Pemberian nomor itu, pada hakikatnya, adalah hanya kegiatan administratif semata. Sesungguhnya siapa mendapat nomor berapa itu tidaklah penting. Nomor 1 atau 2 hanya ihwal numerik belaka. Tak ada makna sama sekali kecuali kepentingan administratif bahwa calon presiden harus diberi nomor.
Jadi, jangan didik rakyat Indonesia yang sudah pintar ini dengan penjelasan makna angka-angka itu. Kalau masing-masing calon sibuk dengan makna angka-angka itu, berarti sang calon tengah mendidik rakyat tidak rasional. Tak perlu rakyat diajak masuk dunia untung rugi sebuah nomor. Juga tak perlu rakyat diberi profanisasi angka-angka. Rakyat juga tak perlu dibawa ke alam mistik atas angka-angka itu. Pemberian nomor telah selesai begitu Prabowo-Hatta mendapat nomor 1 dan Joko-JK memperoleh nomor 2.
Dalam pengundian itu, masing-masing calon presiden diberi waktu tiga menit untuk berpidato. Dalam prolognya, Prabowo menyampaikan rasa hormat kepada yang hadir, termasuk para ketua umum partai. Kepada semua petinggi partai politik, termasuk Megawati Sukarnoputri, Prabowo mengulurkan tangan. Sayang, Megawati tak mau berdiri ketika menerima uluran tangan Prabowo. Ia menerima jabat tangan dengan duduk. Sementara Prabowo berdiri tegap dengan salam hormatnya. Prabowo juga menyapa dan menyampaikan salam kepada pesaingnya, Joko Widodo dan JK. Momen tiga menit itu, dimanfaatkan Prabowo dengan baik. Ia berpidato secara efisien, santun, termasuk santun dan hormat kepada para pesaingnya.
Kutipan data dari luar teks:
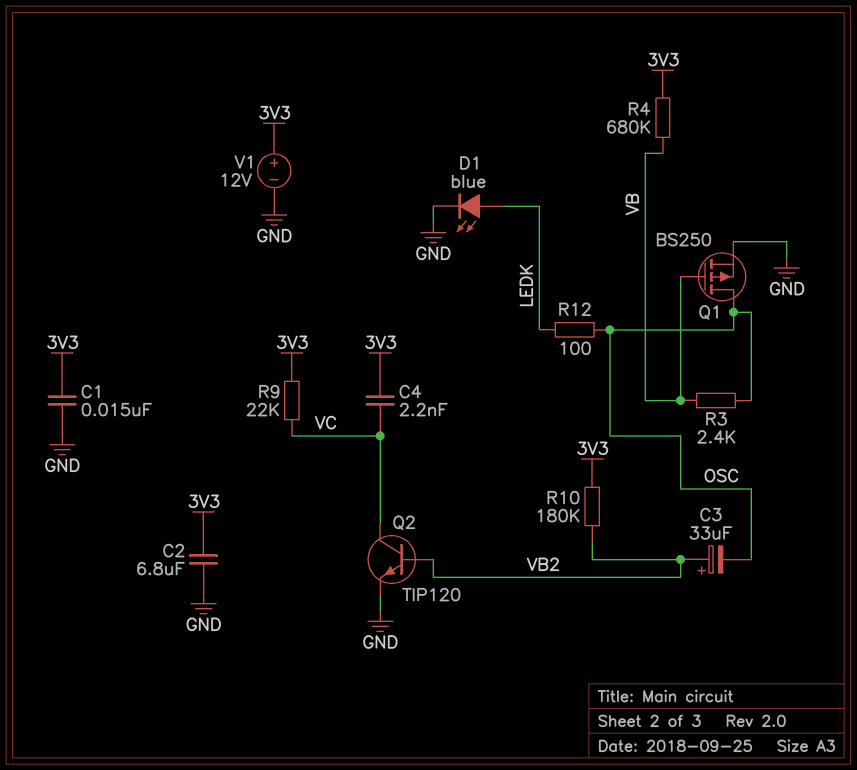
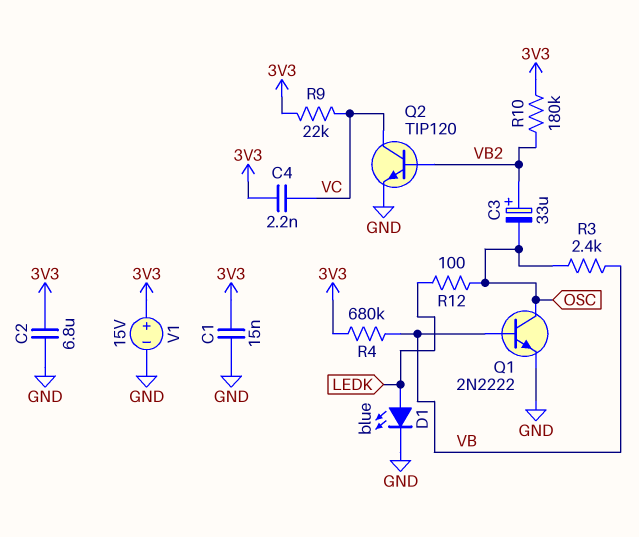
Q1: PMOS BS250 (G VB, D OSC, S GND) -> NPN 2N2222 (B VB, C OSC, E GND)
V1: 12V (plus 3V3, minus GND) -> 15V (plus 3V3, minus GND)

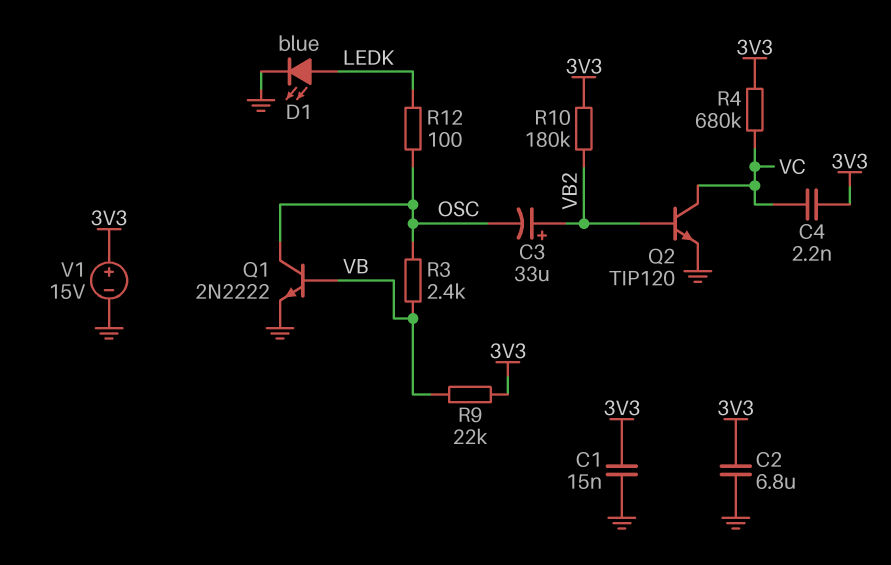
R4: 680k (3V3, VB) -> 680k (3V3, VC)
R9: 22k (3V3, VC) -> 22k (3V3, VB)

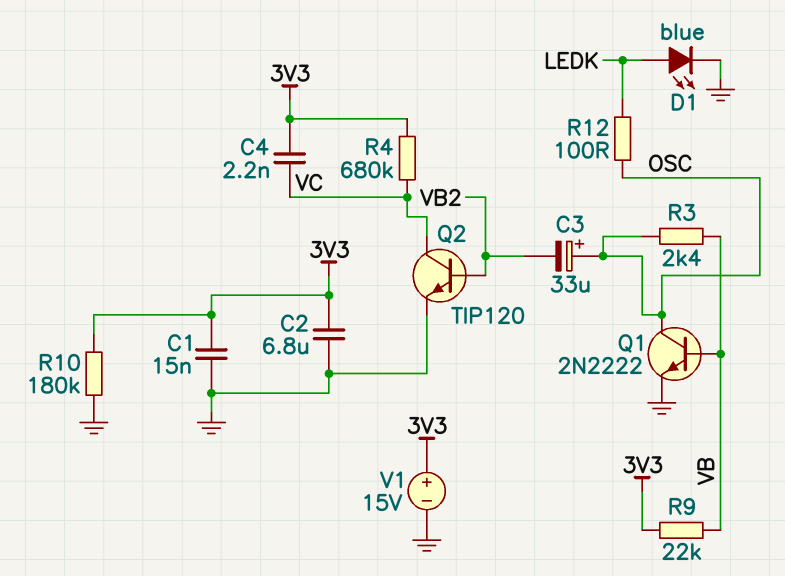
C3: 33uF (plus VB2, minus OSC) -> 33uF (plus OSC, minus VB2)
R10: 180k (3V3, VB2) -> 180k (3V3, GND)

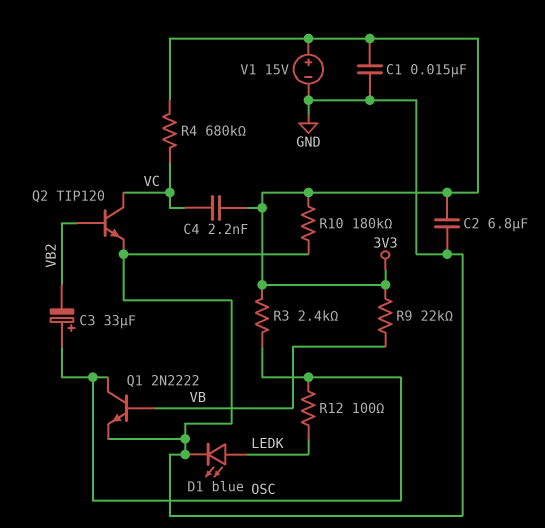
R3: 2.4k (OSC, VB) -> 2.4k (3V3, OSC)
Sementara Joko Widodo, dalam pidato tiga menitnya itu, hanya menyapa orang lain dengan kata "senior". Entah siapa yang dimaksud dengan senior itu. Bisa jadi yang dimaksud Megawati, orang yang sangat dihormatinya karena merupakan ketua umum partai politik yang mengsungnya sebagai calon presiden. Subjek lainnya, tidak dianggap oleh Joko Widodo.
Joko Widodo lebih banyak menjelaskan makna angka dua dengan "teori" keseimbangan. Dijelaskannya bahwa 2 adalah keseimbangan, ada capres ada cawapres, ada telinga kanan telingan kiri, ada tangan kanan tangan kiri, dan sebagainya. Inti keseimbangan adalah harmoni.
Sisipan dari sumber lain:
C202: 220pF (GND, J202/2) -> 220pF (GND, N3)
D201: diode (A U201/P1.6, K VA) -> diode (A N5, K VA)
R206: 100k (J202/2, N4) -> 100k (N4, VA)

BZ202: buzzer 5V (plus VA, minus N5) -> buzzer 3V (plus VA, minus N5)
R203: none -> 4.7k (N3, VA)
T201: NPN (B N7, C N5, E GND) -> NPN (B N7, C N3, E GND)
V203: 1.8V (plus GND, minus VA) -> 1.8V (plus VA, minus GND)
Kemudian di akhir pidatonya, Joko Widodo mengunci dengan kalimat bernada kampanye, "pilih nomer 2". Kalimat pengunci itu kini sedang dimasalahkan oleh Badan Pengawas Pemilihan Umum karena dianggap bermuatan kampanye (padahal jadwal kampanye belum dimulai).
Dari pidato kedua calon presiden itu, tampak bahwa Prabowo lebih matang. Dia lebih santun, menghormati pihak lain termasuk "lawannya". Sedangkan Joko Widodo tampak "tidak tenang" sehingga tidak menyampaikan hal-hal yang mendasar, yaitu etika atau cara menyapa orang. Kepala Joko Widodo dipenuhi nafsu berkompetisi yang begitu kuat sampai-sampai dia tidak menyapa orang lain.
Kita, warga bangsa, perlu mencermati hal-hal "kecil" seperti itu, demi melihat sesuatu yang lebih besar, yaitu karakter calon pemimpin. Kita ini sedang memilih calon pemimpin sebuah negara yang sangat besar. Karena itu, kita perlu teliti. Dan banyak besar hal dimulai dari yang kecil-kecil. Hal-hal yang kita mampu melakukannya.